Note that I think that having a federal office of EMS under any federal agency is a very, very, bad idea. The federal government always seems to prefer a “one size fits all” approach to every problem. Which in reality is always a “one size fits none” reality.

Or as my friend said,

Because, as you know, the Health and Human Services bureaucracy is so responsive and all that we need to fix EMS is more Federal involvement and money.

And trust me when I tell you, it’s all about the money. I don’t know what it will go to, but chances are it will not go to anything that makes the lives of actual field providers any easier.

Again, quoting my friend,

Spread it around to the usual suspects of politically connected EMS systems that know how to write a good grant application. Meanwhile, most rural EMS systems will be holding bake sales to get batteries for their old defibrillator.

Sounds exactly right. It will be a grant writing contest and only the biggest systems can afford to have either a full time grant writer or hire a professional grant writer to do the applications.

I suspect that there are people in the organizations humping this bill that see a potential benefit to their fiefdoms and good old boys clubs if this bill becomes law and there is actual money for it.

Hence the “outreach” to EMS bloggers by the organizations that purport to represent EMS.

Politics as usual.

Or as Captain Renault, Prefect of Police in Casablanca once said, “Round up the usual suspects.”

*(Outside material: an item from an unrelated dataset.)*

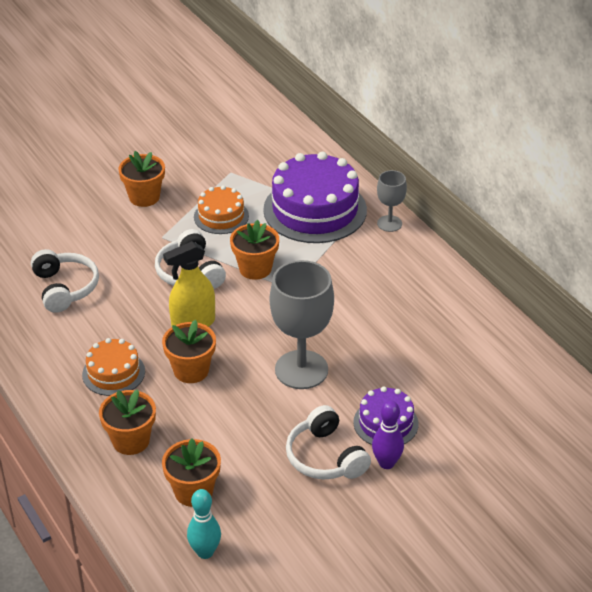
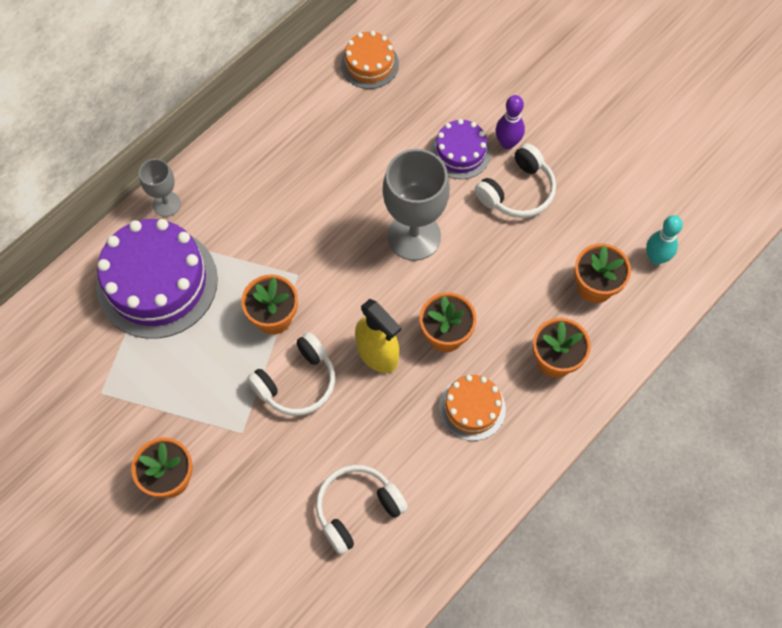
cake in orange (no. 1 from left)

If you’re one of my readers that is in EMS and this comes up during a discussion or someone from NAEMT contacts you, ask them a few pointed questions about what my friend said.


  1. This keeps rearing it’s ugly head, and a word to the wise, ANY money not spent by March of the fiscal year automatically gets ‘swept up’, and then is the department’s (e.g. HHS) to do with as they wish…

    • Which should come as no surprise and gives HHS an incentive to sit on approvals until it’s “Sorry, too late, try again next year.” time.

      • Yeah, that’s a problem at DHS for ‘projects’ that are funded but the latest political appointee doesn’t like… Delay, then take the money…

        • Why do I have a feeling that it’s not just DHS, but a lot of agencies under the current Administration? Must be cynicism, I guess.